Chiara Mangiarotti-Invention versus dressage

Aujourd’hui, en Italie, c’est dans le contexte scolaire que l’enfant autiste est principalement traité. En effet le système législatif italien prévoit l’intégration des personnes handicapées dans les niveaux scolaires de l’enseignement obligatoire et dans les lycées. L’école est aujourd’hui le canal privilégié pour l’application des Lignes directrices 21 en ce qui concerne le traitement des troubles du spectre autistique, qui prévoient de préférence l’utilisation des techniques ABA, non sans difficulté pour les enfants autistes ainsi que pour les enseignants, pour les raisons suivantes.
Apprendre, c’est être en position d’écoute de l’Autre, cela signifie prendre au monde extérieur, tout ce qui pour l’enfant est Autre. Les enfants autistes ne sont pas en position d’apprentissage mais au contraire, ils se méfient de tout ce qui vient de l’Autre. Si d’un côté, l’école requiert une position d’écoute nécessaire à l’apprentissage, l’enfant autiste de l’autre côté, se trouve dans une position de méfiance à l’égard de l’Autre constitué par l’école. Cette contradiction peut laisser présager des conséquences importantes lorsqu’un enseignant exhorte l’enfant autiste à apprendre.
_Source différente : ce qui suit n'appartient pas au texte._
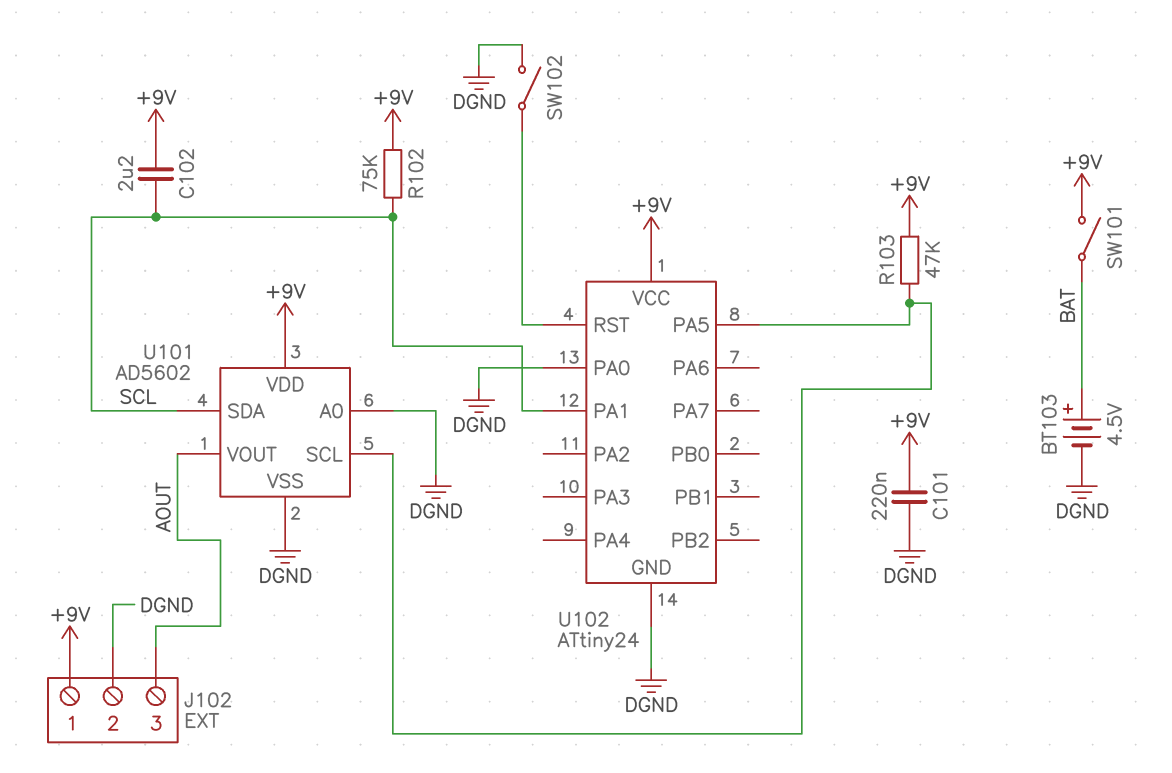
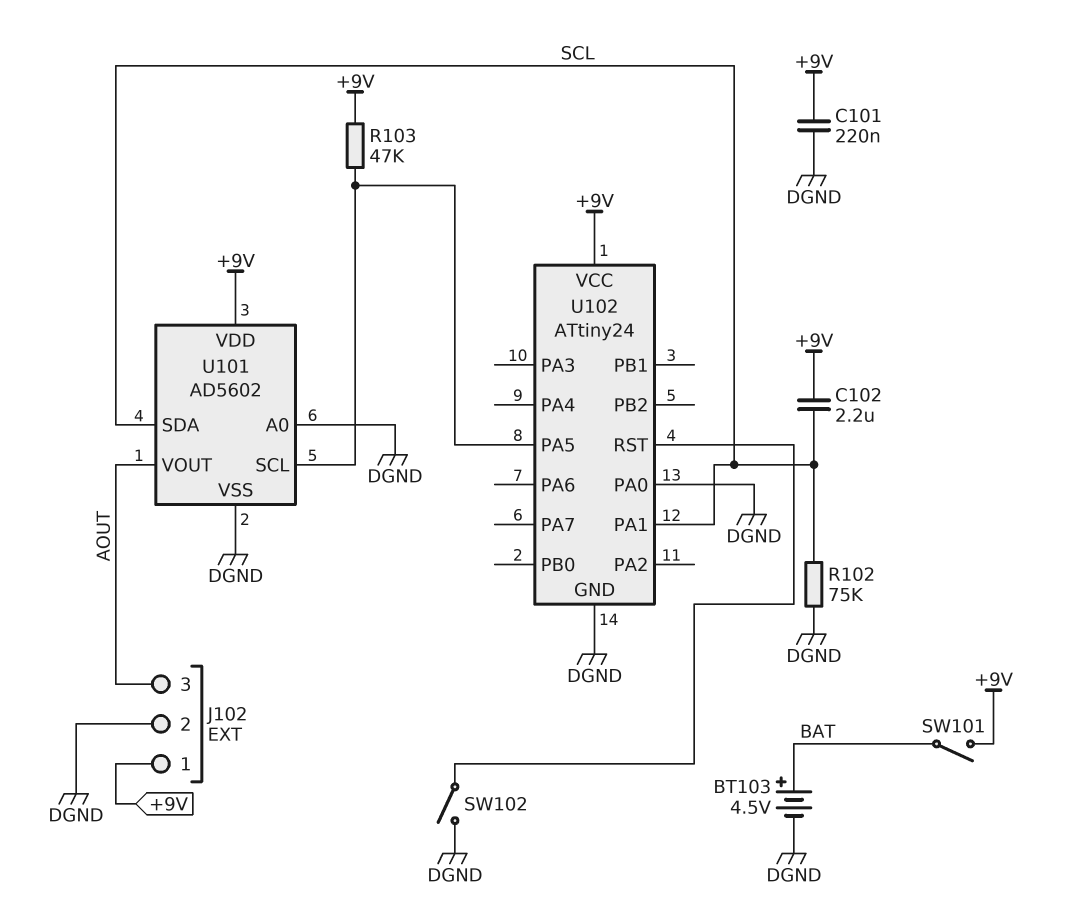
R102: 75k (+9V, SCL) -> 75k (DGND, SCL)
Comme par exemple, le pousser à se fermer plus encore ou s’auto-agresser ou agresser l’autre dans sa tentative de réguler l’Autre « dérèglé », qui exerce un pouvoir capricieux sur lui.
Pour l’enfant autiste, la parole de l’Autre apporte une part de dangereuse jouissance dans laquelle, dans l’autisme dit « à carapace », l’enfant se défend en érigeant une barrière corporelle. Si nous considérons ce mur comme un néo-bord sur lequel la jouissance revient, comme le propose Éric Laurent, nous pouvons envisager ce bord comme étant mobile, pouvant donc être déplacé. Pour ce faire, la principale ressource de la psychanalyse appliquée à l’autisme est l’objet que l’enfant autiste privilégie et dont il est inséparable. C’est un objet avec lequel celui-ci produit des réactions répétitives, celles qui sont d’habitude considérées comme des stéréotypes, par exemple un battement.
C’est en passant par l’objet que nous tentons de nous accrocher à l’enfant et de devenir ses partenaires pour le soutenir dans un travail lui permettant de sortir de son corps encapsulé. Il ne s’agira pas, de la part des enseignants et des éducateurs, de s’imposer, – ce qui conduirait facilement à une nouvelle fermeture de l’enfant ou à sa transformation en une machine à répondre aux demandes de l’adulte –, mais de se laisser guider par l’enfant pour qu’il puisse faire une vraie expérience, un apprentissage.
Nous ne pouvons pas savoir où tout cela mènera. En s’éloignant de plus en plus de son corps, l’objet peut faire partie de l’échange, nouer des liens sociaux. Il pourrait en résulter un apprentissage « spécialisé », lié exclusivement aux intérêts particuliers du sujet, pour ensuite devenir un apprentissage plus général. Tout dépendra des inventions que chaque sujet trouvera de manière contingente, non sans le soutien de l’Autre.